How It Works: TecTecTec’s ULT-X Rangefinder will leave you with no excuses
So maybe it’s a mixed blessing that laser rangefinders from stalwarts like Nikon, Bushnell and Leupold—and this ULT-X ($250) from TecTecTec—have gotten so precise, leaving us with one less defense when our shot fails to find its mark. “That yardage plate is wrong” just won’t cut it anymore, not when you can suss out distances to 300 yards within a range of +/-0.3 yards, and the range to a flagstick up to 400 yards. If only our ballstriking were so accurate.

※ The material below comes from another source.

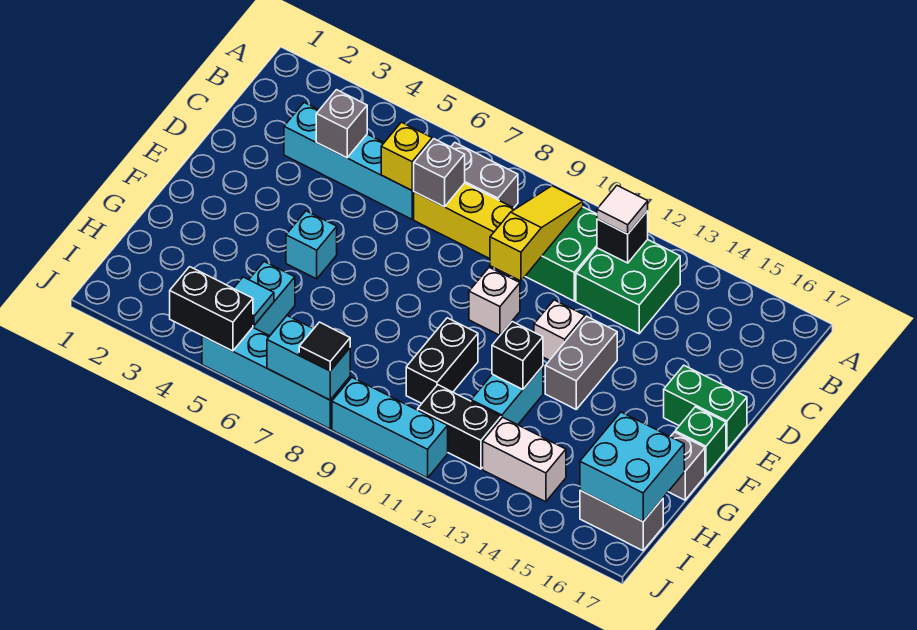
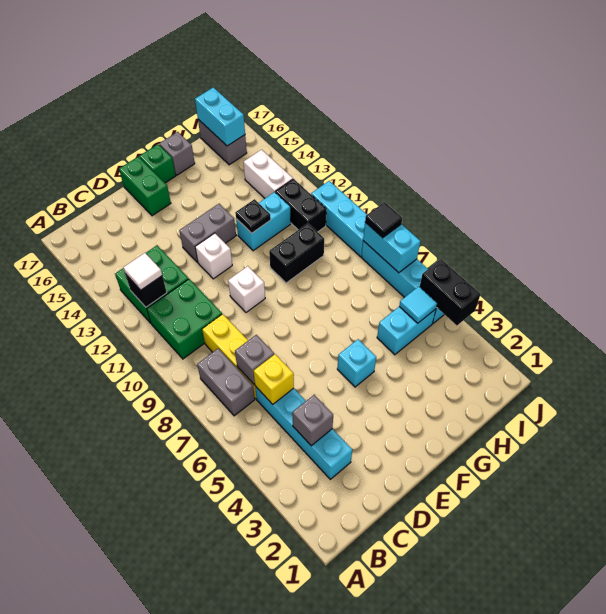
yellow slope B10:D10 level 2 top D -> none
black brick G12 level 2 -> black plate G12 level 2
cyan brick H16:I17 level 2 -> cyan brick I16:I17 level 2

Here is everything you need to know about all the tech in TecTecTec’s newest offering:
Like all TecTecTec rangefinders, the ULT-X has three distinct modes: “Normal,” which helps read distances to hazards; “Scan,” for continuous measurements; and “Target Priority,” which displays the distance to the closest object, useful for zeroing in on the flagstick even against vexing backdrops such as a stand of trees. The mode button lets you move easily between this trio.
Ten distinct pieces of glass comprise the optics system, which lets the ULT-X magnify things to 6x.
By connecting to the optics system on one side and to the main circuit board on the other, the LCD displays the readings as you look through the monocular.
VISIBLE SLOPE SWITCH
The ULT-X’s slope mode lets you find elevation-adjusted distances when calculating your upcoming shot—a great feature for
casual rounds but verboten during USGA-conforming competitions. This bright yellow faceplate means that slope mode is on; when closed it’s off, and the device is okay to use for competition.
Upon securing the laser reflected from the target, this data goes to the main circuit board, which calculates the distance, using—as you may recall from high school—the d=st formula, where d is distance, s is speed and t is time.
MAIN CIRCUIT BOARD
The brains of the operation. Containing the central processing unit (CPU) and all other chips, this board controls the entire distance finding and calculating system.
LASER EMISSIONS TUBE
This tube sends out an eye-safe laser beam that, when it hits any target, gets reflected back and is captured by the laser receiver.